Сильная рука сжала хрупкие плечики Келли. Калеб крепко обнял жену, купаясь в наслаждении от ее близости и от прозвучавших только что слов.
– Ну как, ты по-прежнему хочешь продать ранчо?
– Да что ты! Я сказала эту чушь только потому, что жутко разозлилась и обиделась.
– Келли, ты уверена? Мы не останемся здесь ни дня, если тебе хочется уехать.
Она чуть-чуть отстранилась, чтобы видеть его лицо.
– Ты думаешь, я сумасшедшая, Калеб Страйкер? – с нажимом спросила она. – Ты же прекрасно знаешь, что мы оба никуда не хотим отсюда уезжать. Так что оставим эти дурацкие разговоры!
– Слушаюсь, хозяйка, – усмехнулся Калеб. – Следовательно, теперь мы можем отправиться спать?

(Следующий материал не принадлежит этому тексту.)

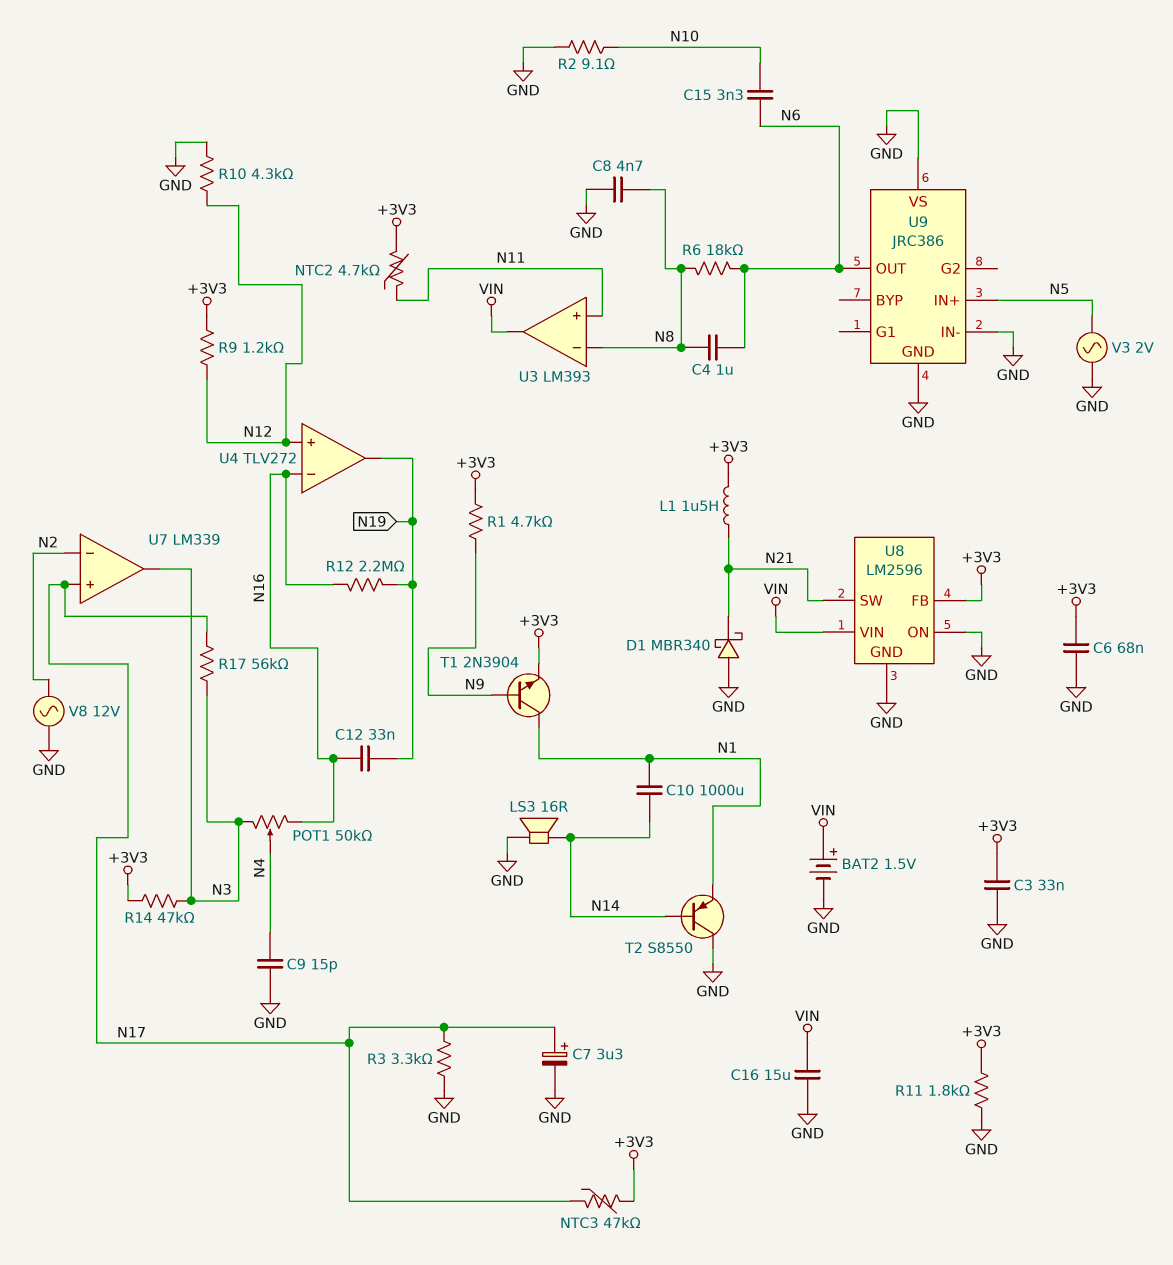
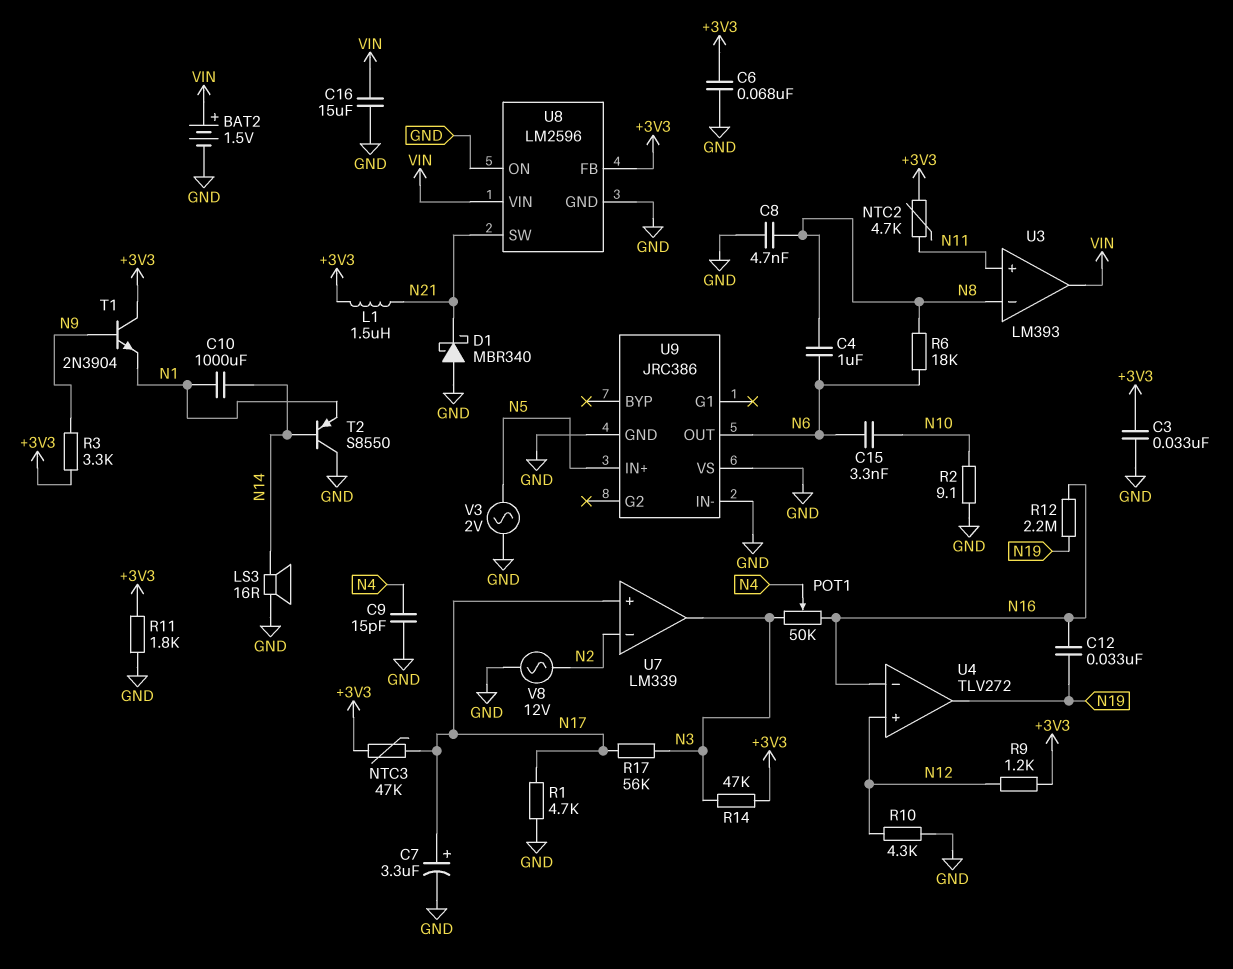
R1: 4.7k (+3V3, N9) -> 4.7k (GND, N17)
R3: 3.3k (GND, N17) -> 3.3k (+3V3, N9)
T1: NPN 2N3904 (B N9, C N1, E +3V3) -> NPN 2N3904 (B N9, C +3V3, E N1)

– Только после того, как я промою эти жуткие порезы. – Она посмотрела на грудь мужа. Мысль, что он сам в себя вонзил нож, внушала ужас, пусть даже он сделал это, молясь за нее, за их будущее.
– Очень больно?
– Да побаливает чуть-чуть, – признался он.
– Немедленно иди в дом!
– Сейчас. – Метис бросил взгляд на вещи, по-прежнему разбросанные по двору, и усмехнулся, представив, как Келли в гневе вышвыривала их за дверь.
– Похоже, мне тут надо немного прибраться.
– Сейчас помогу, – прерывающимся от раскаяния голосом сказала Келли.
Они тут же принялись за дело, собрали все вещи Калеба, внесли их в дом и сложили в прихожей.
– Завтра я все разложу по местам, – быстро проговорила Келли, пока муж вешал ружье на крючок у камина.
Спустя несколько минут Калеб сидел на кухне, а Келли осторожно промывала ему грудь теплой водой, после чего насухо обтерла чистым полотенцем и обработала порезы ватным тампоном, смоченным в карболке.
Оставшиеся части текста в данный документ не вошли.